Gómez Mont había manifestado públicamente desde hace meses su desacuerdo con las alianzas. Opciones, lo hizo por convicción partidaria o por los deberes de su trabajo o por las dos. Nadie desconocía su posición, cosa rara, contraria a la del presidente de su partido y, por deducción, a la del presidente Calderón. Porque resulta que, como en la mejor época priista, hay la sospecha de que la jefatura partidaria sigue los dictados de Los Pinos Azules, basta ver las designaciones al frente del PAN, primero un miembro del gabinete, después un ex secretario particular, vamos, ni las formas se cumplieron, digamos un gobernador, un senador, alguien con carrera, experiencia propias, con distancia de Los Pinos Azules. Como anécdota allí está el camino inverso, de la presidencia del PAN a la secretaría particular. Tampoco se puede cuestionar la cepa panista de Gómez Mont, sus orígenes familiares, sus desempeños previos a su actual gestión. Se suponía además que la doctrina panista, a diferencia del priismo, no se reformula sexenio tras sexenio ¿o sí?
Pero también está ahí su misión como secretario de Estado, encargado de la delicada promoción de reformas de índole nacional que fomenten una convivencia política más armónica, recordemos el caótico y riesgoso parto sexenal. Pero hay otras reformas en curso para procurar mayor crecimiento, mayor justicia fiscal, mayor recaudación, salud financiera, mayor productividad. Reformas de las cuales depende la prosperidad de decenas de millones de mexicanos. Él (y suponemos que el Presidente) debe subsumir otras inquietudes menores y vanidades partidarias a un propósito mayor: se llama la República. Sabía el Presidente el orden jerárquico de su secretario, por supuesto. Sabía de los ímpetus de Nava, por supuesto.

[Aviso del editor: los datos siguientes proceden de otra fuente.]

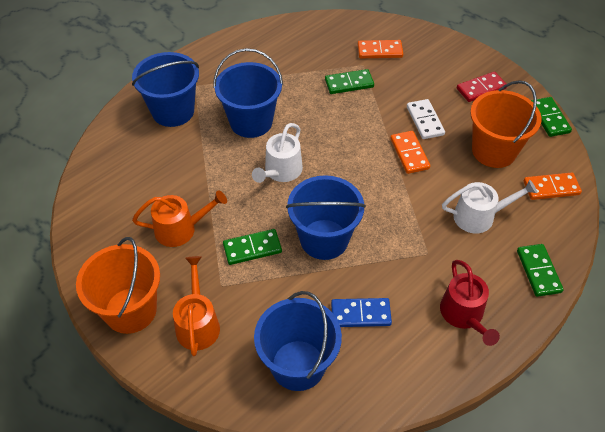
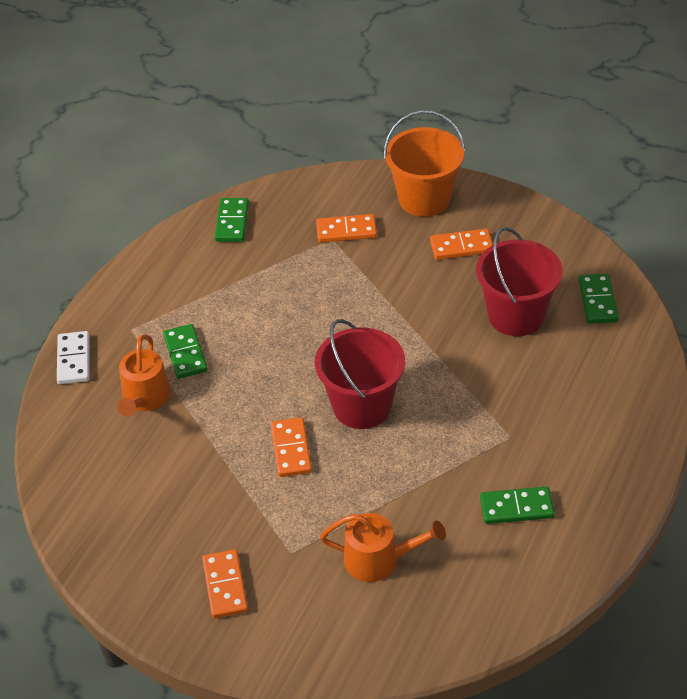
blue bucket: 4 -> 0
blue domino: 1 -> 0
orange bucket: 2 -> 1
orange domino: 3 -> 4
red bucket: 0 -> 2
red domino: 1 -> 0
red watering can: 1 -> 0
white watering can: 2 -> 0

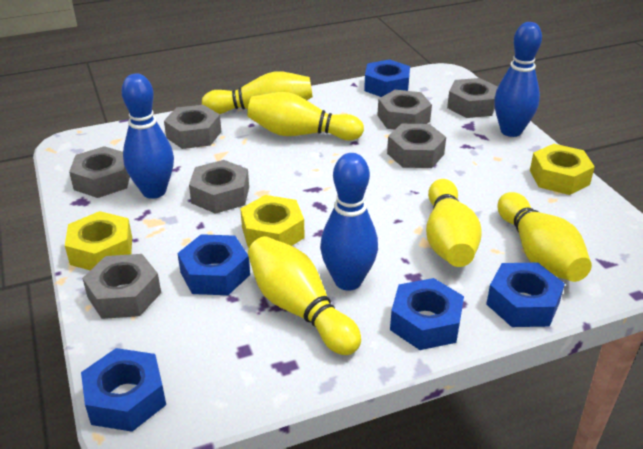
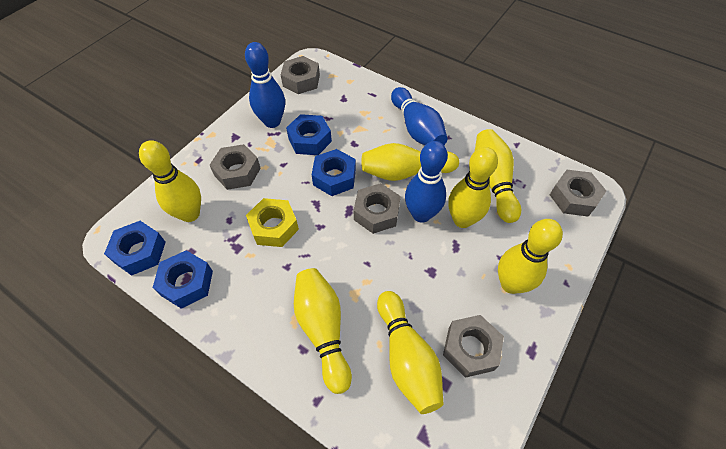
blue nut: 5 -> 4
grey nut: 7 -> 5
yellow bowling pin: 5 -> 7
yellow nut: 3 -> 1

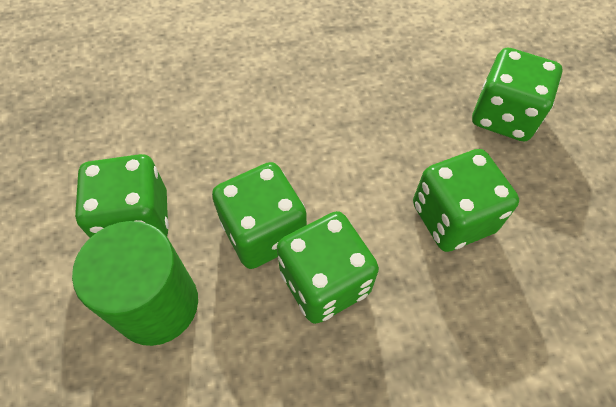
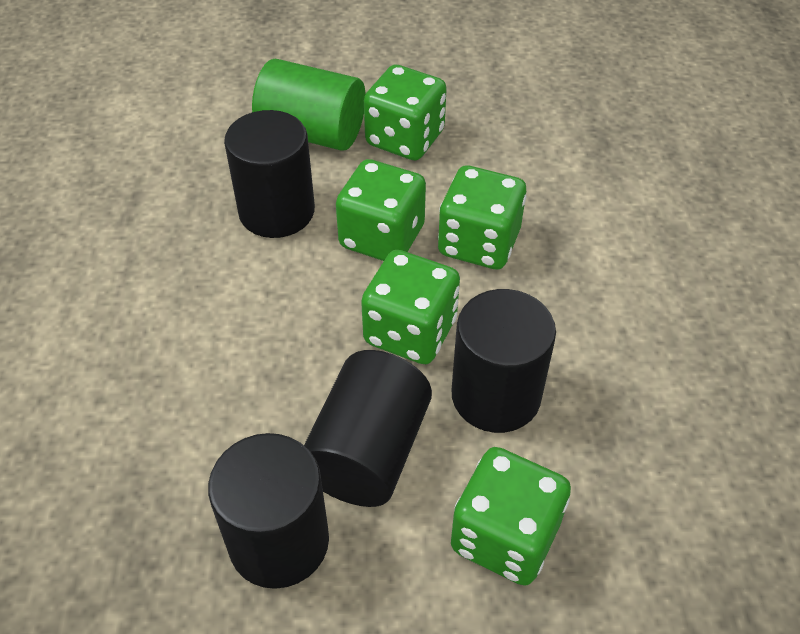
black cylinder: 0 -> 4

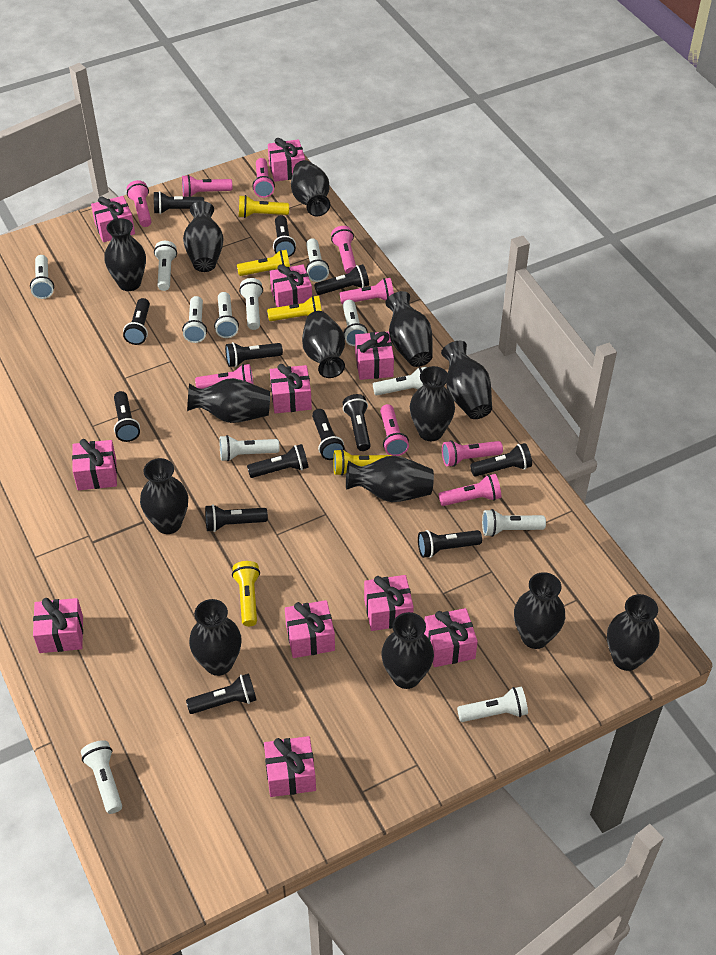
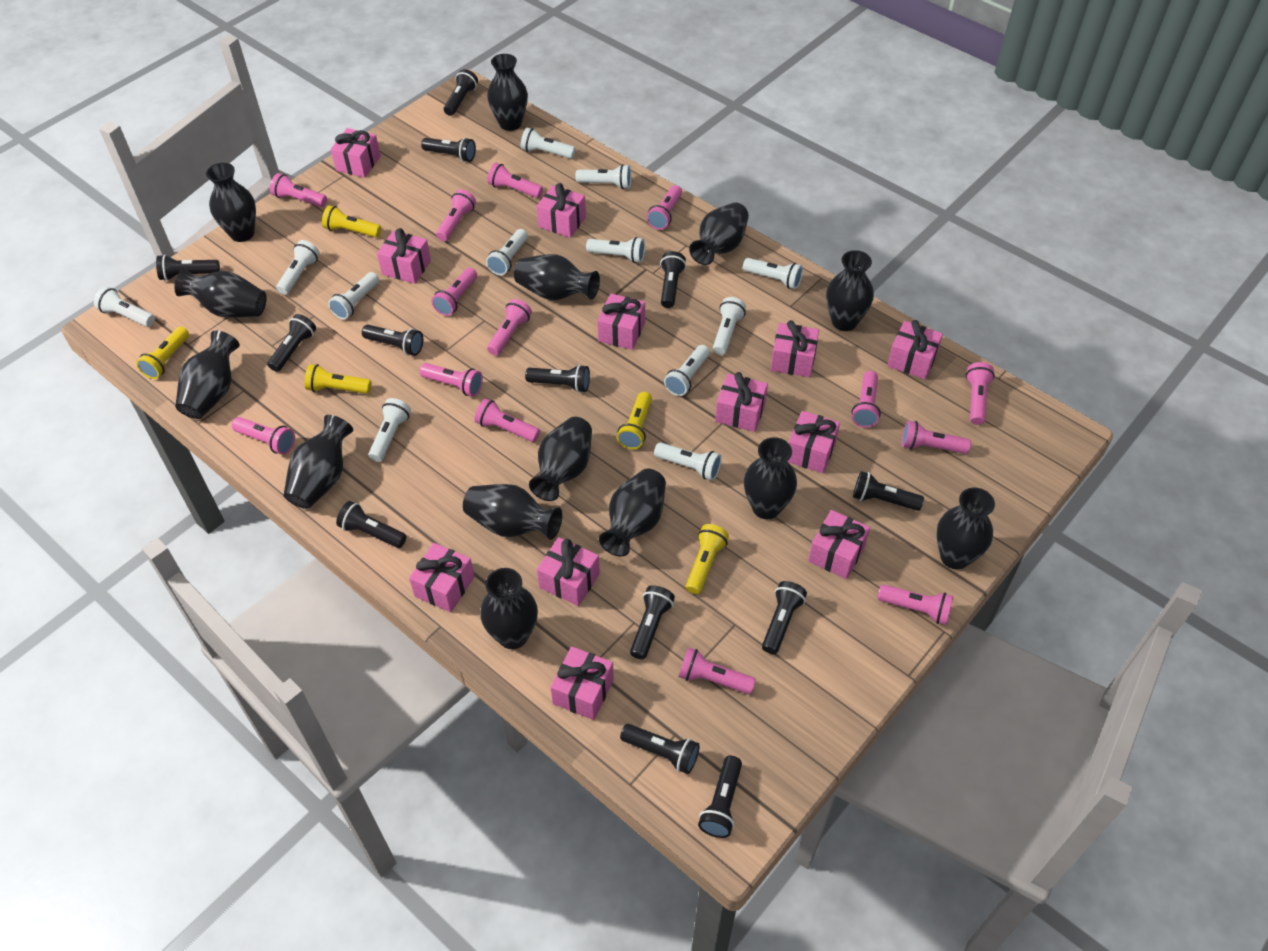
pink flashlight: 9 -> 14
pink gift: 11 -> 12

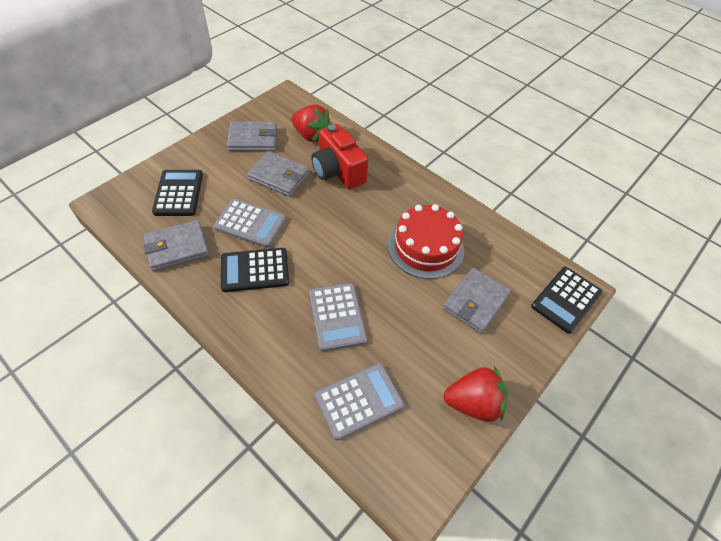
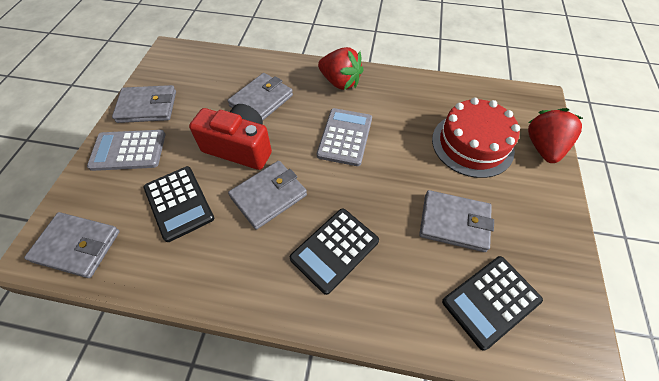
grey calculator: 3 -> 2
grey wallet: 4 -> 5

De quién es la decisión.
La renuncia de Fernando Gómez Mont a su militancia partidaria no es un asunto menor. Si queremos ampliar los márgenes de tolerancia, si de verdad queremos alejarnos del presidencialismo vertical, si se quiere fomentar la diversidad de criterios y posiciones, no debería llamar la atención que Gómez Mont opte por defender su encargo nacional. Si con estas cuitas se arma un escándalo, imaginemos el régimen parlamentario o semiparlamentario que algunos promueven. Es una cuestión de prioridades y de quién las define. Calderón gobierna a México o quiere conquistar Durango, Oaxaca, Hidalgo, etcétera. Por cierto, en ninguna de las entidades la suma aritmética de votos de la oposición da una victoria, así que más que un cálculo es una apuesta, un latido, una corazonada, un capricho.
Pero, claro, lo más fácil es reproducir la cultura autoritaria: desobediente, malcriado, irreverente, ¡qué falta de disciplina! Pero ¿no era esa disciplina la que nos estaba fastidiando la libertad? No es anécdota. Queremos hombres de Estado o robots presidencialistas. Queremos alfiles o peones. Gómez Mont es hoy un servidor mucho más sólido. Habemus secretario.